Não são poucos os países latino-americanos que, desde a sua independência, aboliram o uso de indicadores raciais nos seus censos e em outros documentos. Alguns deles reabilitaram o indígena como símbolo místico da resistência contra a agressão colonial e neocolonial, apesar de, ao mesmo tempo, manterem a subordinação da população indígena. Em relação aos negros, são abundantes os estudos sobre a sua condição durante o regime escravista. Mas historiadores e sociólogos silenciam sua situação desde a abolição da escravização até o presente, estabelecendo uma prática que torna invisível este segmento social. O argumento utilizado por alguns cientistas sociais é que a ausência da variável racial nas suas análises se deve ao fato de que os negros foram absorvidos pela população em condições de relativa igualdade com outros grupos raciais.7

Essa postura tem muito mais a ver com estudos de língua espanhola, uma vez que o Brasil se coloca quase como exceção dentro desse quadro; sua literatura científica sobre o negro na sociedade atual é bastante significativa.

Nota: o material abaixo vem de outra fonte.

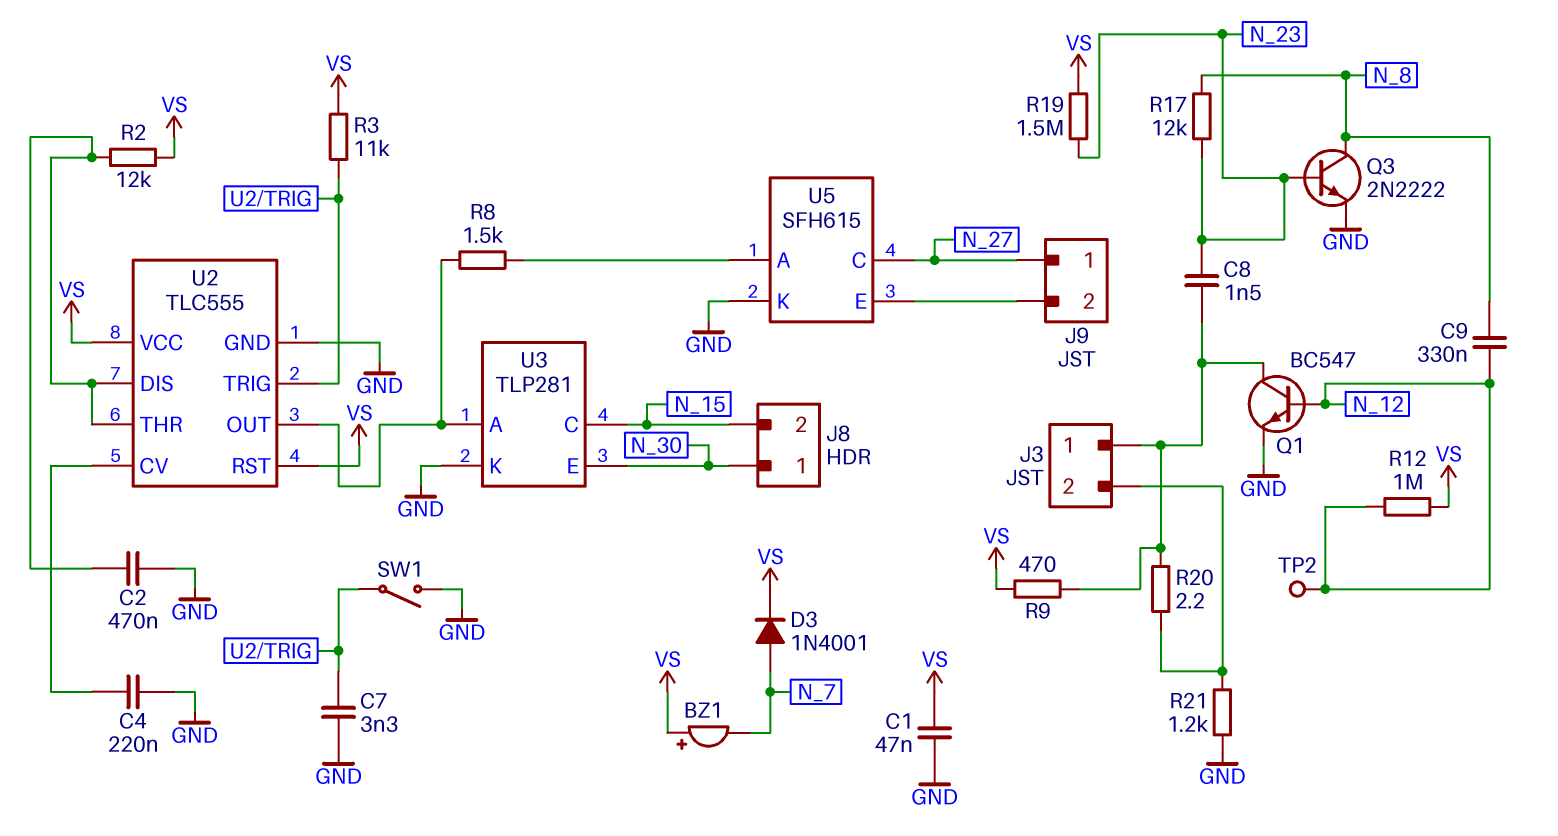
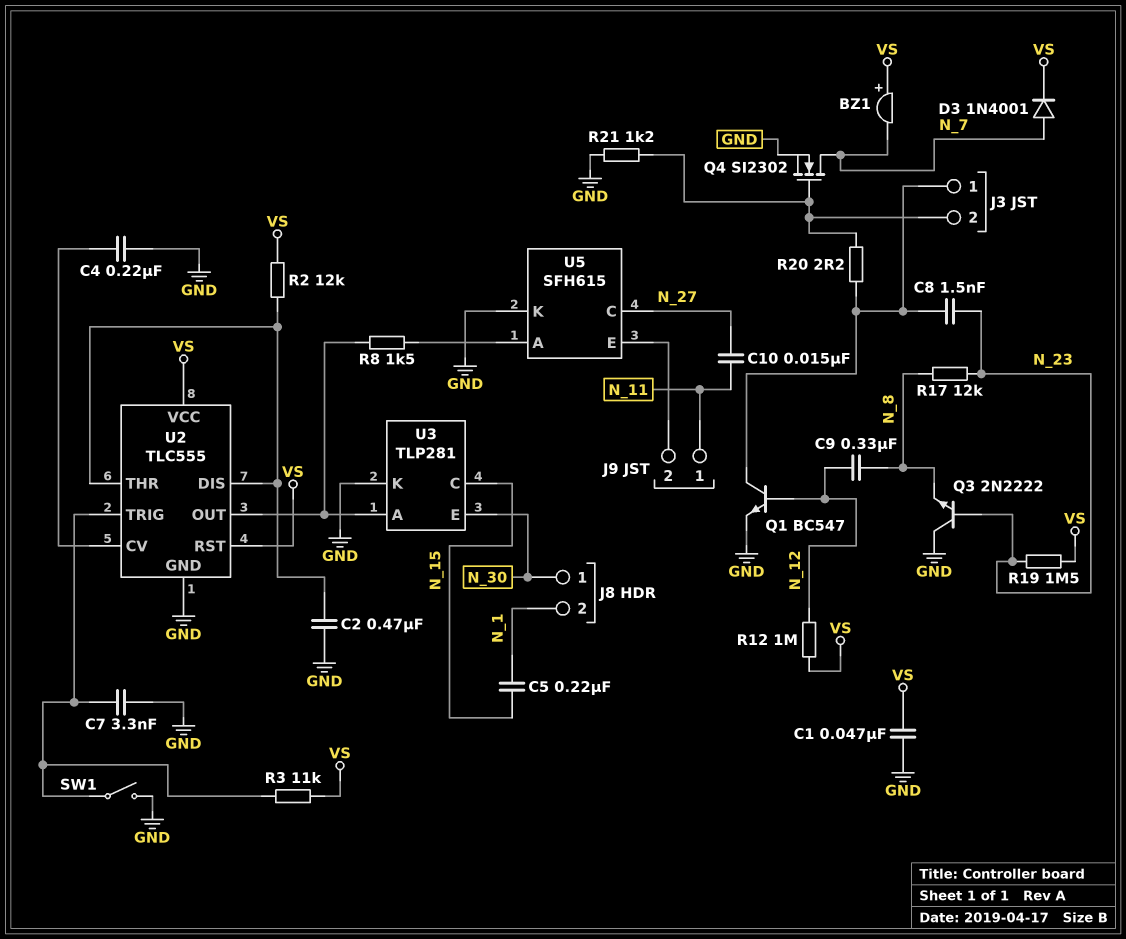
C5: none -> 220nF (N_1, N_15)
C10: none -> 15nF (N_11, N_27)
J8 pin 2: N_15 -> N_1
J9 pin 1: N_27 -> N_11
Q3: NPN 2N2222 (B N_23, C N_8, E GND) -> NPN 2N2222 (B N_23, C GND, E N_8)
Q4: none -> NMOS SI2302 (G J3/2, D N_7, S GND)
R9: 470 (J3/1, VS) -> none
TP2: test point (N_12) -> none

Pelo exposto, não é difícil concluir a existência de grandes obstáculos para o estudo e encaminhamento das relações raciais na América Latina, com base em suas configurações regionais e variações internas, em comparação com outras sociedades multirraciais, fora do continente. Na verdade, esse silêncio ruidoso sobre as contradições raciais se fundamenta, nos tempos modernos, num dos mitos mais eficazes de dominação ideológica: o da democracia racial.

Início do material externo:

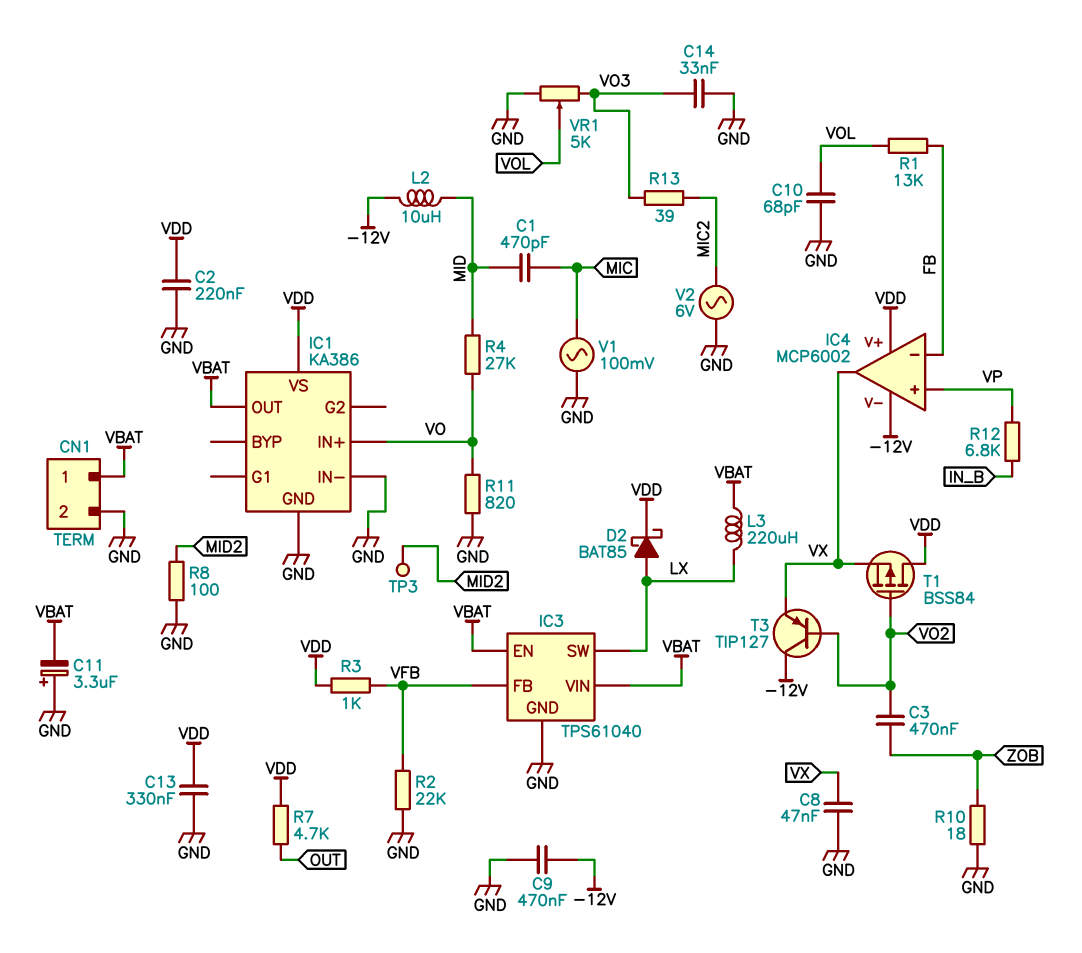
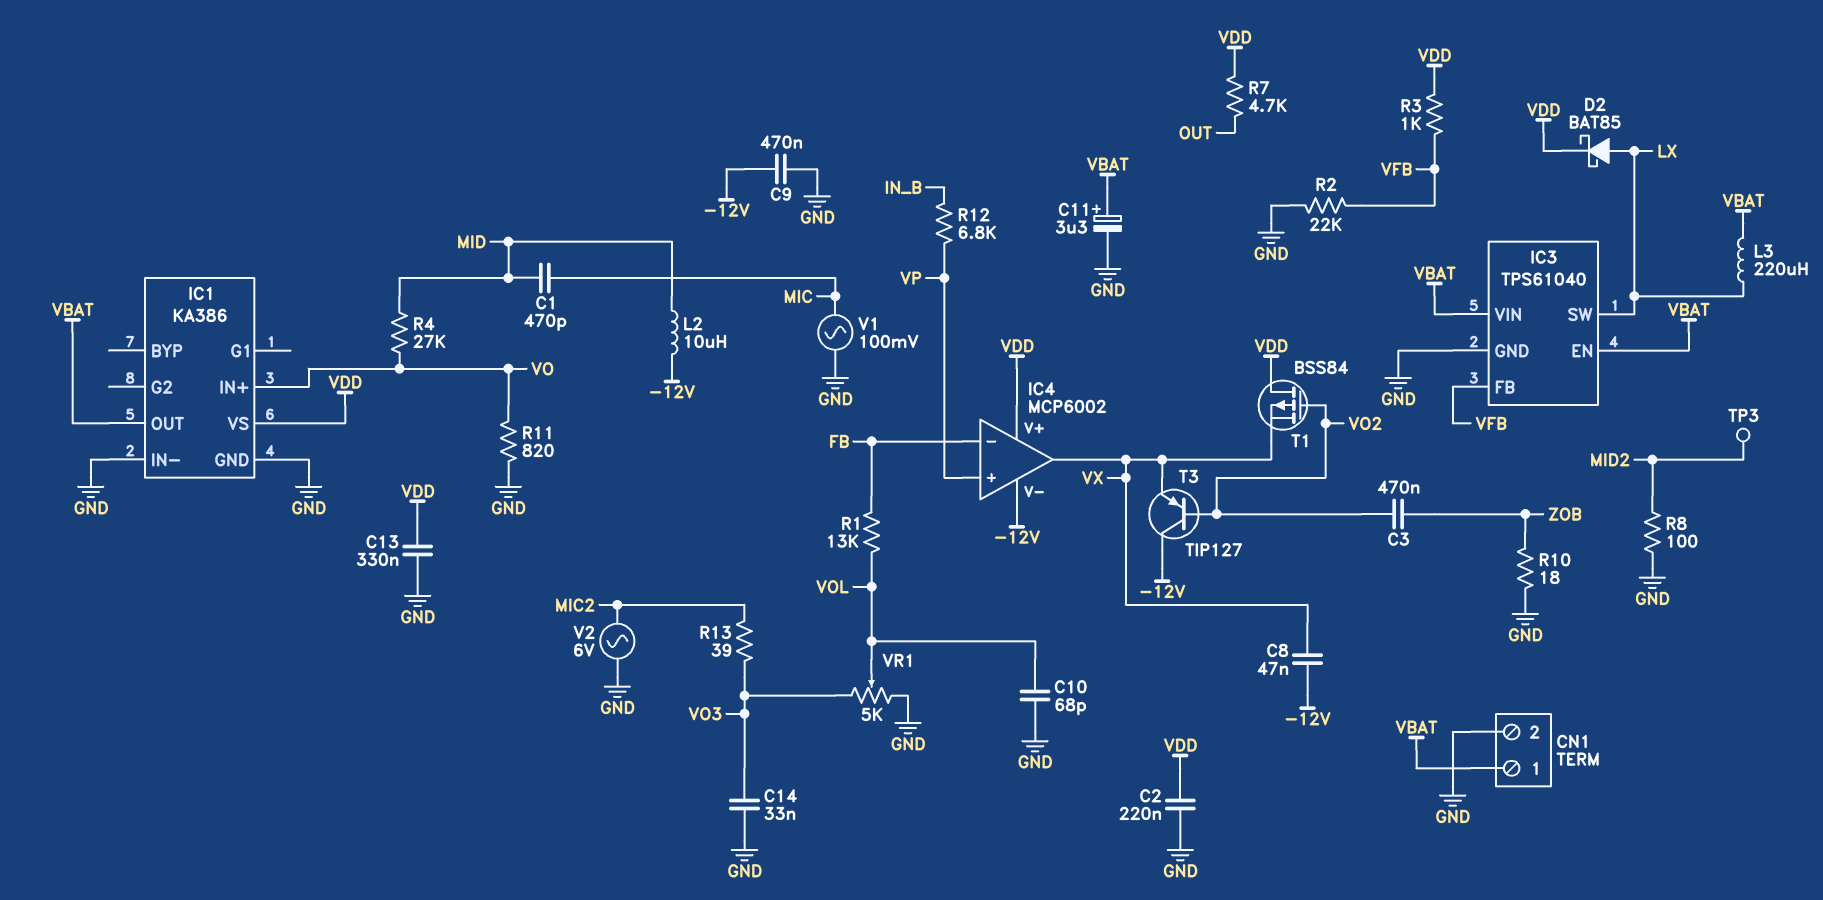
C8: 47nF (GND, VX) -> 47nF (-12V, VX)
C11: 3.3uF (plus GND, minus VBAT) -> 3.3uF (plus VBAT, minus GND)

Na sequência da suposta igualdade de todos perante a lei, ele afirma a existência de uma grande harmonia racial... desde que estejam sob o escudo do grupo branco dominante, o que revela sua articulação com a ideologia do branqueamento. Em nossa opinião, quem melhor sintetizou esse tipo de dominação racial foi um humorista brasileiro ao afirmar: “no Brasil não existe racismo porque o negro conhece o seu lugar”. (Millor Fernandes). Vale a pena notar que mesmo as esquerdas absorveram a tese da “democracia racial”, na medida em que suas análises sobre nossa realidade social nunca conseguiram vislumbrar qualquer coisa mais além das contradições de classe.

Metodologicamente mecanicistas (por eurocêntricas), elas acabaram se tornando cúmplices de uma dominação que pretendiam combater. No Brasil, este tipo de perspectiva começou a sofrer uma reformulação com o retorno dos exilados que haviam combatido a ditadura militar no início dos anos 1980. Isso porque muitos deles (considerados brancos no Brasil) foram objeto de discriminação racial no exterior.

Apesar disso, em um país do continente encontramos a grande e única exceção no que diz respeito a uma ação concreta no sentido de abolir as desigualdades raciais, étnicas e culturais. Trata-se de um país geograficamente pequeno, mas gigantesco na busca do encontro consigo mesmo: a Nicarágua. Em setembro de 1987, a Assembleia Nacional aprovou e promulgou o Estatuto de Autonomia das Regiões da Costa Atlântica da Nicarágua. Nelas há uma população de trezentos mil habitantes, divididos em seis grupos étnicos caracterizados por diferenças linguísticas: 182 mil mestiços, 75 mil misquitos, 26 mil creoles (negros), 9 mil sumus, 1750 garífunas (negros) e 850 ramas. Composto de seis títulos e cinco artigos, o Estatuto de Autonomia implica em um novo reordenamento político, econômico, social e cultural que responde às reivindicações de participação das comunidades costeiras. Além de garantir a eleição das autoridades locais e regionais, o Estatuto assegura a participação da comunidade na definição dos projetos que beneficiem a região e reconhece o direito de propriedade sobre as terras comuns. Por outro lado, não só garante a igualdade absoluta dos grupos étnicos mas também reconhece seus direitos religiosos e linguísticos, repudiando todos os tipos de discriminação. Um dos seus grandes efeitos foi o repatriamento de 19 mil indígenas que deixaram o país. Coroação de um longo processo em que se acumularam erros e acertos, o Estatuto de Autonomia é uma das grandes conquistas de um povo que luta “para construir uma nação multiétnica, pluricultural e multilíngue, baseada na democracia, no pluralismo, no anti-imperialismo e na eliminação da exploração social e opressão em todas as suas formas”.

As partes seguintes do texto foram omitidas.